В шорт-листе ежегодного национального конкурса "Книга года" - замечательная книга известного журналиста, классика персонального жанра Юрия Роста. Она называется "Групповой портрет на фоне века" и состоит из фирменных Ростовских фотографий и столь же фирменных текстов о героях этих снимков.
Сам он сравнивает свою книгу с проходящим мимо поездом со светящимися окнами, и в каждом окне - своя жизнь. Его фотографии и тексты - возможность заглянуть в окно, счастливое и осторожное приближение к тайне человеческой жизни и личности. Рост начал снимать и писать давно и создал уникальную "коллекцию личностей", только его особому зрению открывающихся. Об уроках этих встреч и загадке Ростовского метода - наш разговор с автором, которого мы накануне поздравляли с выходом в финал номинации "Книга года".

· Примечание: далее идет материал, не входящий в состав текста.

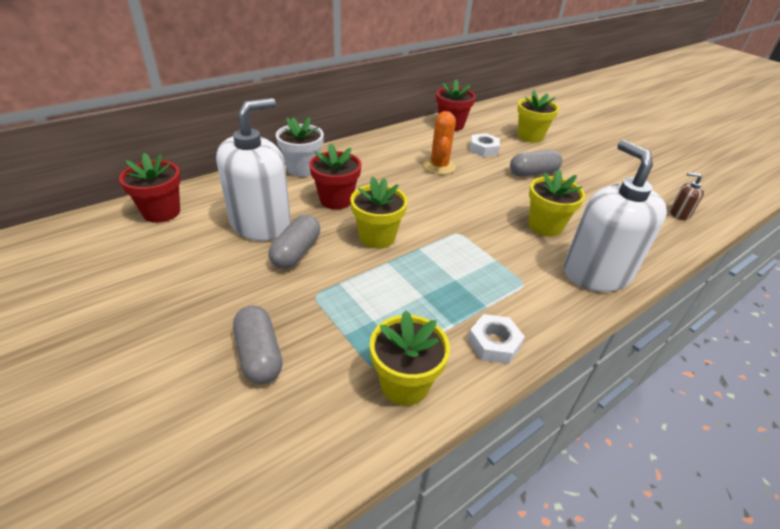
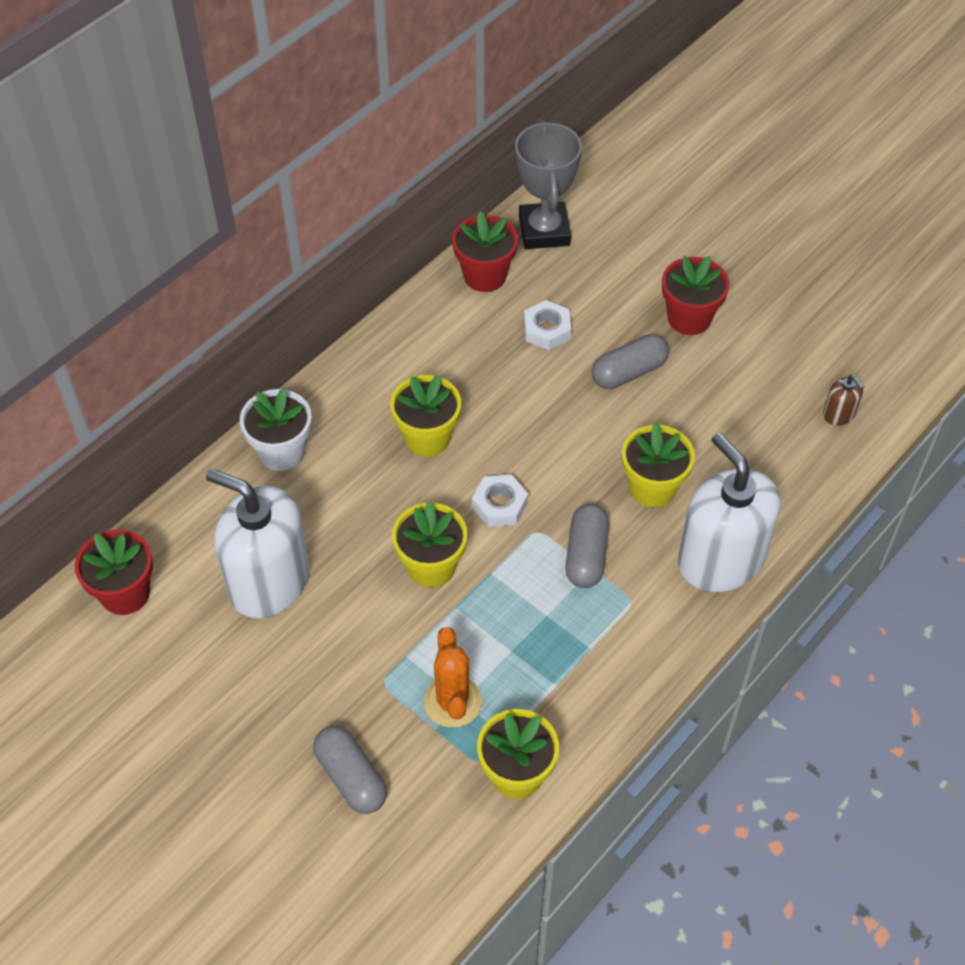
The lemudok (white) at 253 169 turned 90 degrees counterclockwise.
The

Российская газета: Я иногда получаю от редактора задание написать заметку "в стиле Юрия Роста" и расшифровываю его обычно так: человек - крупным планом внутри предельных координат: времени, мира, войны, природы...
Юрий Рост: Ну каждый волен трактовать по-своему. Хотите знать секрет метода? Я считают, что все мои герои больше меня. Когда-то, собирая большую выставку, хотел сделать автопортрет - из маленьких фотографий-кадриков людей, которых снимал, о которых писал. Издалека видишь как будто меня, а приблизишься - этих людей. Я "написан" этими людьми, которых встречаю. Собственно, меня не так уж много. Эти встреченные мною - они меня учат, они меня мучают... Страшно мучают, потому что их жизнь более цельная, содержательная и толковая (в изначальном смысле слова "толк"), чем моя. И, думаю, более достойная.
РГ: Как вы в людях известных и неизвестных усматриваете то начало, которое делает их героями ваших снимков и текстов?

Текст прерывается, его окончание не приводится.